La série Les passagers du vent, créée il y a 45 ans, constitue l’un des chefs-d’œuvre de la bande dessinée. François Bourgeon a terminé son épopée maritime en Bretagne, où il a posé sa planche à dessin. Pour le plus grand plaisir des collectionneurs, une version intégrale, de plus de 600 pages, vient de sortir.

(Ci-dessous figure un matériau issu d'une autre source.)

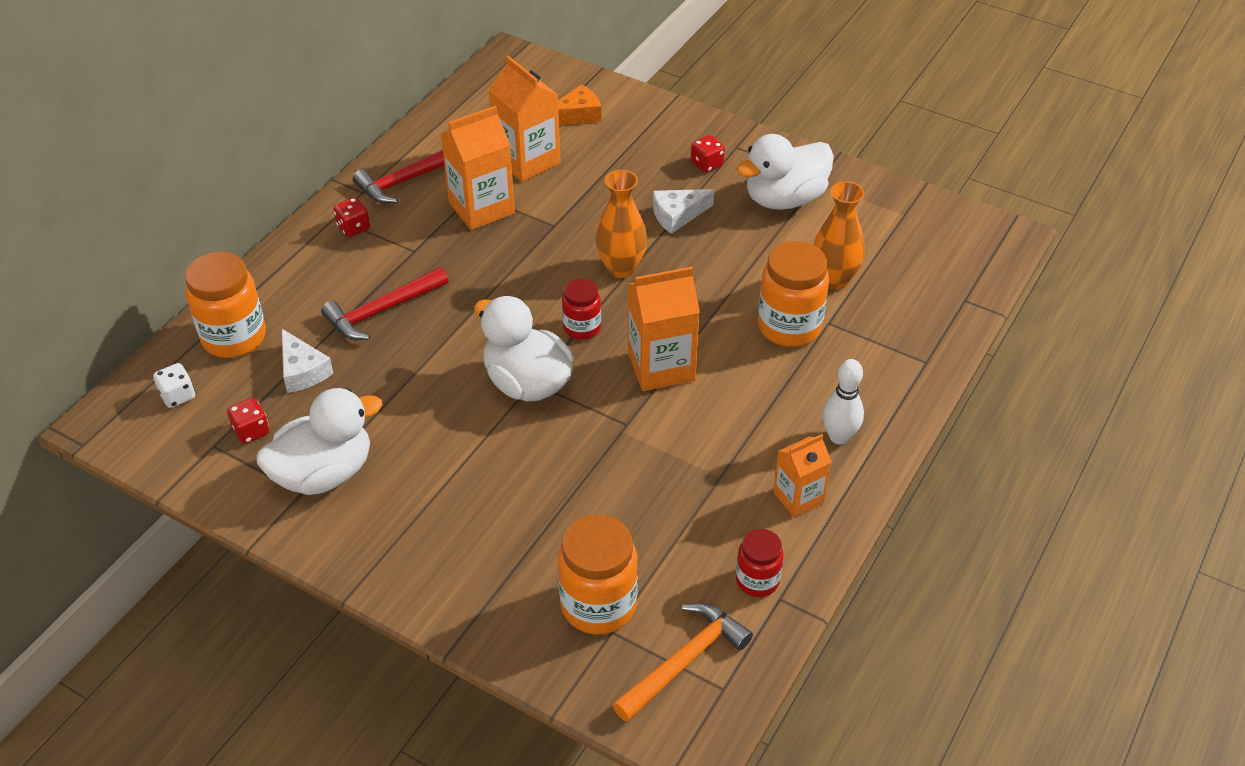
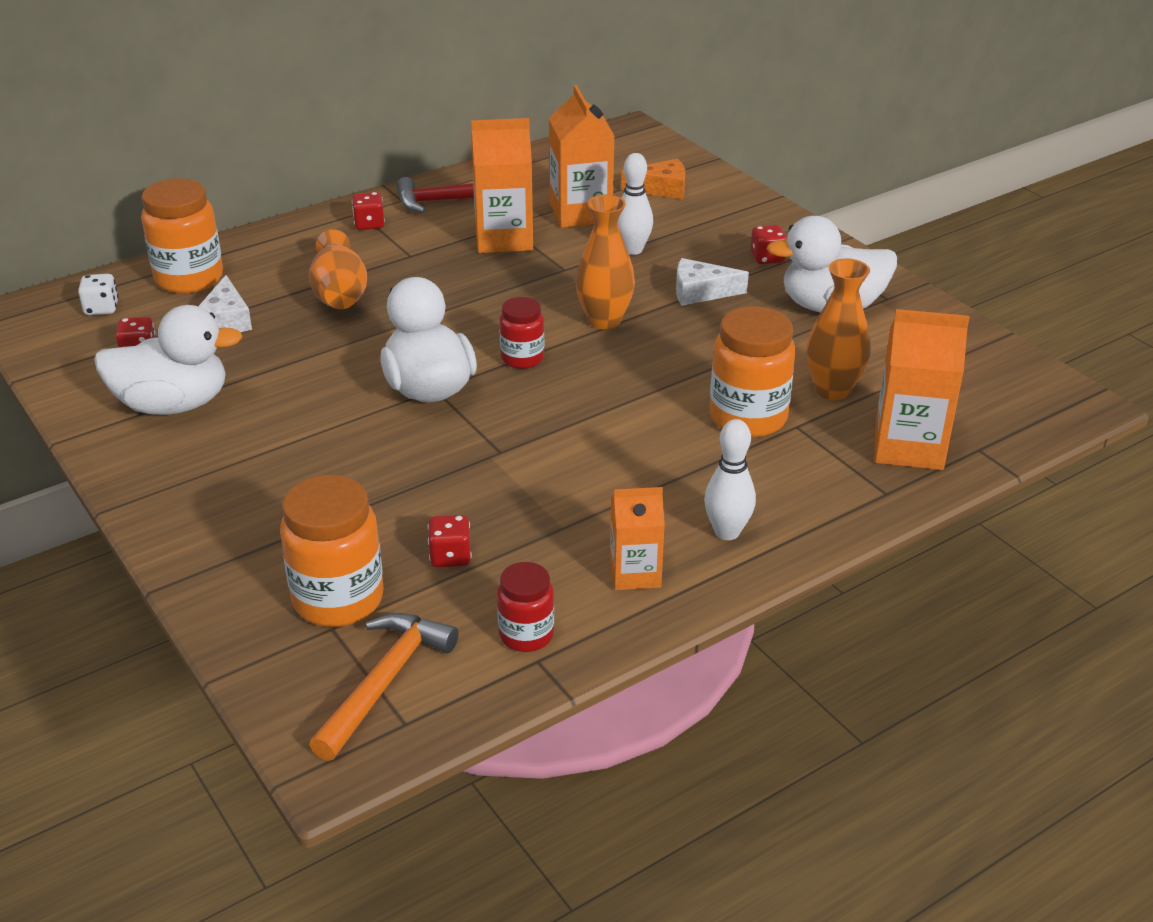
camera: 25 degrees right, 10 degrees down
(382, 311) = (339, 294): red hammer -> orange vase
(596, 188) = (633, 250): none -> white bowling pin
(655, 534) = (450, 556): none -> red dice
(661, 366) = (578, 413): orange carton -> orange carton (908, 447)
(684, 661) = (384, 682): orange hammer -> orange hammer turned 45 degrees counterclockwise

Publié entre 1979 et 1984, le premier cycle des Passagers du Vent raconte, à travers les aventures de l’héroïne Isabeau, le commerce triangulaire du XVIIIème siècle, entre l’Europe, l’Afrique et les Amériques. En 1780, le Foudroyant, navire de 74 canons de la Marine royale faisant route vers les Caraïbes, vient de quitter Brest. Isabeau de Marnaye, une noble dont on a volé l’identité, vit à bord, cachée de l’équipage. Elle y rencontre Hoel, un matelot, à qui elle sauve la vie.
Après une bataille navale, Hoel se retrouve prisonnier dans un sinistre ponton anglais, une épave échouée. Aidée par son amie anglaise Mary, Isa parvient à le libérer. Direction Noirmoutier, traversée effectuée sur un cotre. Isa, Hoel, Mary et son bébé embarquent à bord de la Marie-Caroline, un navire négrier, et arrivent au comptoir de Juda au royaume de Dahomey (actuellement le Bénin). La question de l’esclavage fait déjà débat. Isabeau le dénonce ouvertement. La Marie-Caroline fait voile vers Saint-Domingue, ses cales emplies d’esclaves serrés à l’horizontale, les uns contre les autres, sur deux niveaux. Du « bois d’ébène », comme on dit. Mais les esclaves se mutinent…
En 2009, François Bourgeon poursuit sa série par un second cycle intitulé La petite fille Bois-Caïman : on retrouve Isabeau, centenaire en Louisiane, en pleine guerre de sécession. L’action se situe à la Nouvelle Orléans, en 1863. La jeune Zabo Murrait porte le deuil des hommes de la famille, tués au combat dans le camp des confédérés, et de sa mère, morte de chagrin. L’occupation de sa propriété familiale par les troupes nordistes l’oblige à fuir. Elle conserve néanmoins toutes les idées pour lesquelles le Sud s’est battu. Au bout de son périple, Zabo se réfugie chez Isabeau, sa grand-mère. Celle-ci lui raconte le funeste jour où elle fut violée lors d’une révolte d’esclaves noirs à Saint-Domingue en août 1791.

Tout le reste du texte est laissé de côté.